MPS II faces

What is MPS II (Hunter Syndrome)?

MPS II has also been called Hunter syndrome. It mainly affects boys. The disorder can be recognised by specific  facial features, and sometimes the hands become stiff with curled fingers.

Not all people with Hunter syndrome are affected by the disease in exactly the same way, and the rate of symptom progression varies widely. However, Hunter syndrome is progressive and life-limiting.

There is no cure for MPS diseases, but there are ways of managing and treating the problems they cause.

What causes this disease?

Mucopolysaccharides are long chains of sugar molecule used in the building of connective tissues in the body.

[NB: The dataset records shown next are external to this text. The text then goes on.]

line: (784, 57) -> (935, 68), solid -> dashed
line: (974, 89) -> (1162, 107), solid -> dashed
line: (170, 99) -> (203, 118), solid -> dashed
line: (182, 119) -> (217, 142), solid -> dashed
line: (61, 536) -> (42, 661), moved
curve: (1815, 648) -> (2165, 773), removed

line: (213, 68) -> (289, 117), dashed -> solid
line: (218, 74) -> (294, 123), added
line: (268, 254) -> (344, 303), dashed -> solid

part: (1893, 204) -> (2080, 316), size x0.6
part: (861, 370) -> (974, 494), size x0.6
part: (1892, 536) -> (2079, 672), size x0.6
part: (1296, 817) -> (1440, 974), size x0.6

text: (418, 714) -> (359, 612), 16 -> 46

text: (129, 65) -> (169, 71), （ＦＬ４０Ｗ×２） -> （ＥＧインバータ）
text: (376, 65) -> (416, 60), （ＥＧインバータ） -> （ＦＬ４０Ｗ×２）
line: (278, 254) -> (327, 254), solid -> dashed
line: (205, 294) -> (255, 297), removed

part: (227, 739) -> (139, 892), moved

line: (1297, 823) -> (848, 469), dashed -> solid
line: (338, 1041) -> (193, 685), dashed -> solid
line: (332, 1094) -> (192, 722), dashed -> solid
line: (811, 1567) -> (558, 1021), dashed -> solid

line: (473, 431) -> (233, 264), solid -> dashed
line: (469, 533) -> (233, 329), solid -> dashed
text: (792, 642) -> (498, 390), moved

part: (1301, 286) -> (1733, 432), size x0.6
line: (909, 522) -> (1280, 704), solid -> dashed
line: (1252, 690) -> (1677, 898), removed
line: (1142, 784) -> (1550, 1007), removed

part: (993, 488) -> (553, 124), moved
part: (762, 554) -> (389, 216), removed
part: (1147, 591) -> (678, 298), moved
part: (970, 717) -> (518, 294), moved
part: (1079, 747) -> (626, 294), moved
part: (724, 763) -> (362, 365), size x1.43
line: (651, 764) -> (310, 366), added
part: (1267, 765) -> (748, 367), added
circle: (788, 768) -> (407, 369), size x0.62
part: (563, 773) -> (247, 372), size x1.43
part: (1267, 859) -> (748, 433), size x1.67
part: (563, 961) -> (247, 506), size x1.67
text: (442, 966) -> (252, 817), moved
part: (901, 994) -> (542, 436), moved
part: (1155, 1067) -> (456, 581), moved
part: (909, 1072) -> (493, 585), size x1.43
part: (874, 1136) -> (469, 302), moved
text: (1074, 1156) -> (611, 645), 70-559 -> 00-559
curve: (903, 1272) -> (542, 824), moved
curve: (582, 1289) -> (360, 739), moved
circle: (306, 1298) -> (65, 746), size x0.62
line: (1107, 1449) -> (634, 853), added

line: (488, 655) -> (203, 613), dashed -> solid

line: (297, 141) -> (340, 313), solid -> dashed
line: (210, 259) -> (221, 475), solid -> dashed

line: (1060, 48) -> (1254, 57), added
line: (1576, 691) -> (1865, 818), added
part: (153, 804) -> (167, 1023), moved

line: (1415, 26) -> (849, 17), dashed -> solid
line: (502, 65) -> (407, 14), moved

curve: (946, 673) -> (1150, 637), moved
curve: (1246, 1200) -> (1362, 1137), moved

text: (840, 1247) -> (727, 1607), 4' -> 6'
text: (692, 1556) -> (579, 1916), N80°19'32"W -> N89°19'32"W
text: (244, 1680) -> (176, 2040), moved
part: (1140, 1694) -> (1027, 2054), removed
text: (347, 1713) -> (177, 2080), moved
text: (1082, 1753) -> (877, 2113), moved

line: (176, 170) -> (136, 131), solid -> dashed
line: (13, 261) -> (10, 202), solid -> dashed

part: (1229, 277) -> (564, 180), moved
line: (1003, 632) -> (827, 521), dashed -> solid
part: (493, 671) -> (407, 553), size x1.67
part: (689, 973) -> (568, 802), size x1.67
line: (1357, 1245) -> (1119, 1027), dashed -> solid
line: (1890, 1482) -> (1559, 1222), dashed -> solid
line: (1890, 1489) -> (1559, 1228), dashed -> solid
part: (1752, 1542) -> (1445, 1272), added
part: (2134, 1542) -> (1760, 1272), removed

  • “saccharide” is a general term for a sugar molecule (think of saccharin)
  • “poly” means many
  • “muco” refers to the thick jelly-like consistency of the molecules

There is a continuous process in the body of replacing used materials and breaking them down for disposal. Children with MPS II are missing an enzyme called iduronate sulfatase, which is essential in cutting up the mucopolysaccharides called dermatan and heparan sulphate. The incomplete broken down mucopolysaccharides remain stored in cells in the body causing progressive damage. Babies may show little sign of the disease, but as more and more cells become damaged, symptoms start to appear.

How common are these diseases?

This is a rare condition affecting 1 in 100,000 to 1 in 150,000 males. There is an estimate in the United States that 1 in 25,000 births will result in some form of MPS.

How is the disease inherited?

This is a rare condition affecting 1 in 100,000 to 1 in 150,000 males. There is an estimate in the United States that 1 in 25,000 births will result in some form of MPS.

Is there a cure for MPS II?

There is no cure but treatments such as enzyme replacement therapies can help make the disease more manageable.

For more information on the treatment, visit http://www.elaprase.com/.

All families of affected children should seek further information from their doctor or from a Genetic Counselor.

What are the treatments for MPS II?

There is no cure but treatments such as enzyme replacement therapies can help make the disease more manageable.

Elaprase™ (idursulfase) is a long-term enzyme replacement therapy for patients with a confirmed diagnosis of MPS II and has been approved for use in the U.S., Canada and many countries in Europe. Elaprase was developed and is produced by Shire Pharmaceuticals and is given as a weekly infusion.